New indicators for new public policies

Philippe Frémeaux, 12 October 2015

[English] [français]

While introducing the 2015 finance bill, the French government must present this year, for the very first time, a report assessing the past and upcoming public policies through other indicators than Gross Domestic Product (GDP) and its growth. In particular, it must assess their effects on the environment and inequalities. The release of the report follows the adoption by the French Parliament, in April this year, of the law proposal by Eva Sas, MP and member of the French Green Party, marking a first step towards a questioning of the supremacy of the GDP indicator.

What exactly do we hold against GDP?

Criticising GDP as the only indicator of a country’s good health is not new. It has been carried out by well-known researchers such as Jean Gadrey, Florence Jany-Catrice, Dominique Méda or Patrick Viveret. Even though the work of the Stiglitz Commission (2008 – 2009) gave to these critics an official recognition, it took six years for the shortfalls of the GDP indicator to be recognized by law.
What is wrong with GDP? The problem is it only acknowledges the flow of monetary wealth. It does not take into account volunteering nor house work, even though they essentially contribute to our quality of life. When people work endlessly more and don’t have any more spare time to take care of themselves or their children, GDP still grows while the quality of life sharply declines!
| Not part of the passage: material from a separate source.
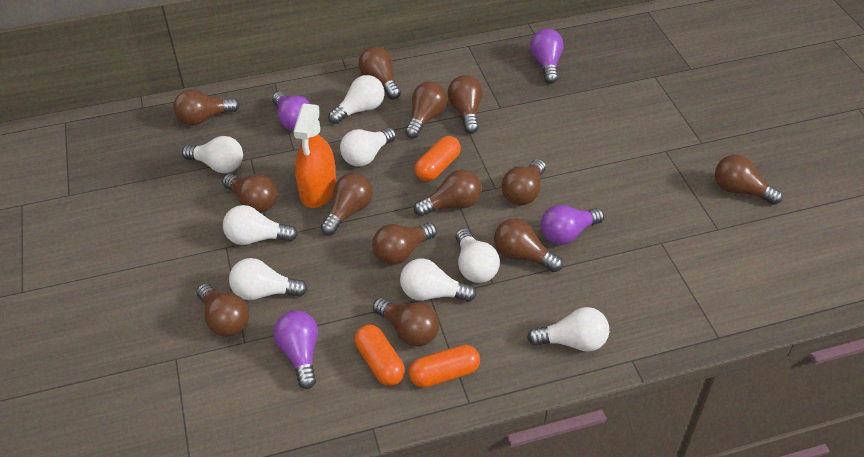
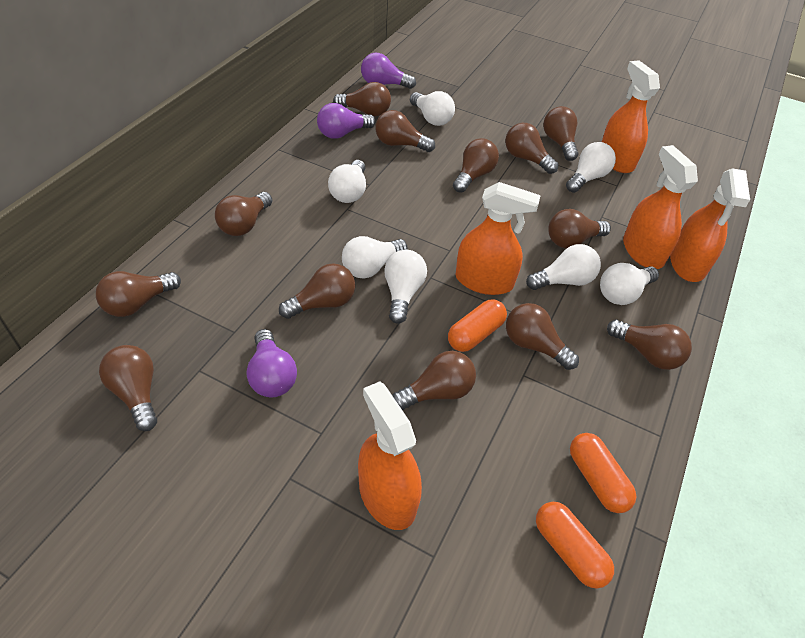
orange spray bottle: 1 -> 5
purple light bulb: 4 -> 3
white light bulb: 8 -> 7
GDP doesn’t take inequalities into account either, even if their great influence on our collective well-being is known, as demonstrated by Richard Wilkinson and Kate Pickett in their book “Why Equality is Better for Everyone”, published in France in 2013 (Pourquoi l’égalité est meilleure pour tous, only in French, joint Edition Les petits matins/Veblen Institute in partnership with Etopia).

Finally, it doesn’t assess the consequences of economic activity on the environment. GDP still grows when greenhouse gas emissions increase, and in with it, climate change. In short, GDP is an obsolete tool for the challenges of today.

How to choose the right indicators, and by whom?

The answer to that question cannot obviously be left to experts alone. It must be at the centre of the democratic debate. Beyond the debate on the “correct” wealth indicators, the purpose of public policies and even the objectives set by our society are at stake. Releasing these complementary wealth indicators is not an end in itself, as reminded by the report from the Institut pour le développement de l’information économique et sociale (Institute for the development of economic and social information - Idies), Veblen Institute and the Fondation de l’Ecologie Politique (Political Ecology Foundation, Fep). They can only make sense if they influence the priorities set by public authorities in order to make economic activity more sustainable and society less unequal.

Leaving behind the hegemonic GDP: a collective challenge

As the news headlines report every day, enhancing GDP growth is the priority of those in charge of public affairs. But the media, the education system and the academics – first of which, the economists – bear an equal and heavy responsibility as they influence and shape the public opinion. They play a decisive role in withholding the centrality of GDP and its growth by emphasizing it as the only indicator of our society’s progress. A posture justified by mass unemployment, as growth remains synonymous with employment, and employment only linked to access to income. Nevertheless, since return to a strong and sustainable growth is neither desirable nor possible, we desperately need to shift our scope of understanding. It is not serious to rely on a hypothetical return to growth to lower unemployment and guarantee a decent earning to everyone.

Our challenge today is to ensure that economic activity, regardless of its performance level, really benefits everyone. It is high time to put back imagination into power. The new law will not get us there, but let us acknowledge that it is a first step in the right direction.